I want to immortalise this in words. I need to tell myself how scared I was, how angry I was. I want myself to remember how terrible the nightmares were and how uncomfortable I felt because I never want to have to do anything with him ever again.

2 years ago, it was infatuation. For once, I thought someone might like me as much as I like them. So many people told me how after I confessed, I would probably see myself as having a boyfriend. As I got ready to leave the house to mee him, I so clearly recall how nervous I was. Would he like my dress, my make-up? It was a happy-giddy sort of nervousness though. I was happy that I was going to get some closure because we were probably heading somewhere. All the nights of wondering why did he hug me and why did he hold my hand were going to end. I was going to understand where it all stemmed from.

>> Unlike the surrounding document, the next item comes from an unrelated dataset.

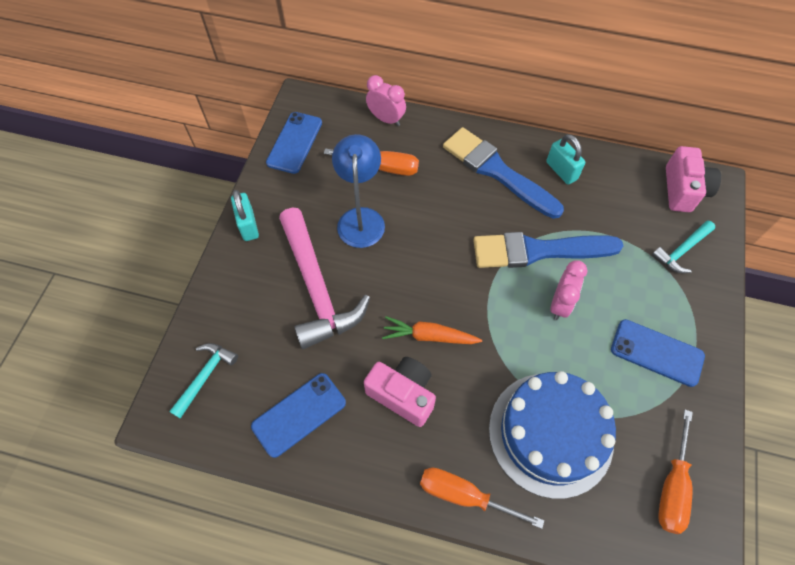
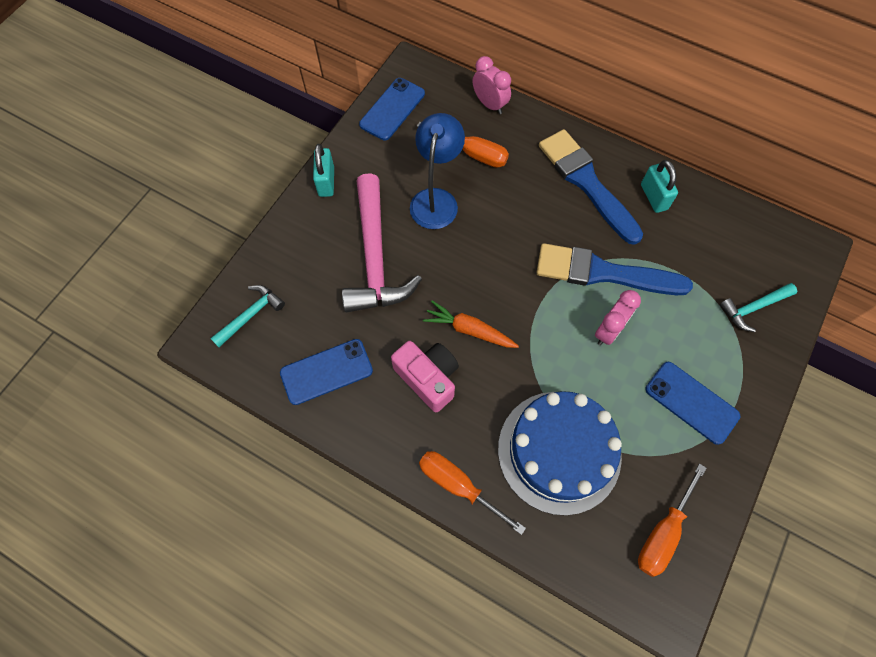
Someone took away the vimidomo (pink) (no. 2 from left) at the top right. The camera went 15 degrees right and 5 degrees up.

But to hear the answer 7 months later...to know that I was merely a warm body, a back up plan...that broke me. To feel like I wasn't good enough for a yes. But I recovered. I told myself that the relationship, it if had evolved, wasn't going to do me any good. I knew that as soon as I got into, I would have probably done thing I'd later on come to regret because we all know how much I think with my heart instead of with my head. I also knew that it was not good being someone's second choice, because eventually, my heart would get broken when he moved on to bigger and better things - on his terms.

So I healed. I kept to my promise and told myself that I was not going to let myself be anyone's second best. I loved the way God loved and made sure that if people didn't reciprocate, that was okay because I loved for different intentions. It was okay not being people's friends as so long as I tried MY best. But we kept getting into fights. Fights because you got overprotective. You wanted me on a leash, right? To have control over my thoughts and make sure that I was somehow still a potential option for you if you wanted it.

Fast forward present day. We're back in the same scenario. We were supposed to be friends and we got close again, but here I am back being the warm body you need. Don't give me shit excuses that you were sleep talking or ignoring the fact that you touched me in front of 7 other people. I will never again let someone who I don't like touch me in a manner that makes me feel uncomfortable, that makes me feel dirty. Unclean. Never will I let someone manipulate my previous feelings for them and let them get close, to try and take advantage of old situations. Never will I let someone haunt my every thought and feel like I was in fear living in my own room, a place that was supposed to let me feel safe. I don't want to forget how terrorising it was to wake up in the middle of the night (or morning lol), thinking someone was trying to come into my room. I don't want to close my eyes and see you staring at me, the same way you looked at me as you continued to touch me while I told you to stop. I will not let it happen again.

//And my biggest takeaway from all this? That I'm so so so blessed to have so many people who were willing to protect me, to support me, love me and encourage me throughout the process. I will never forget the kindness and love of these people as well.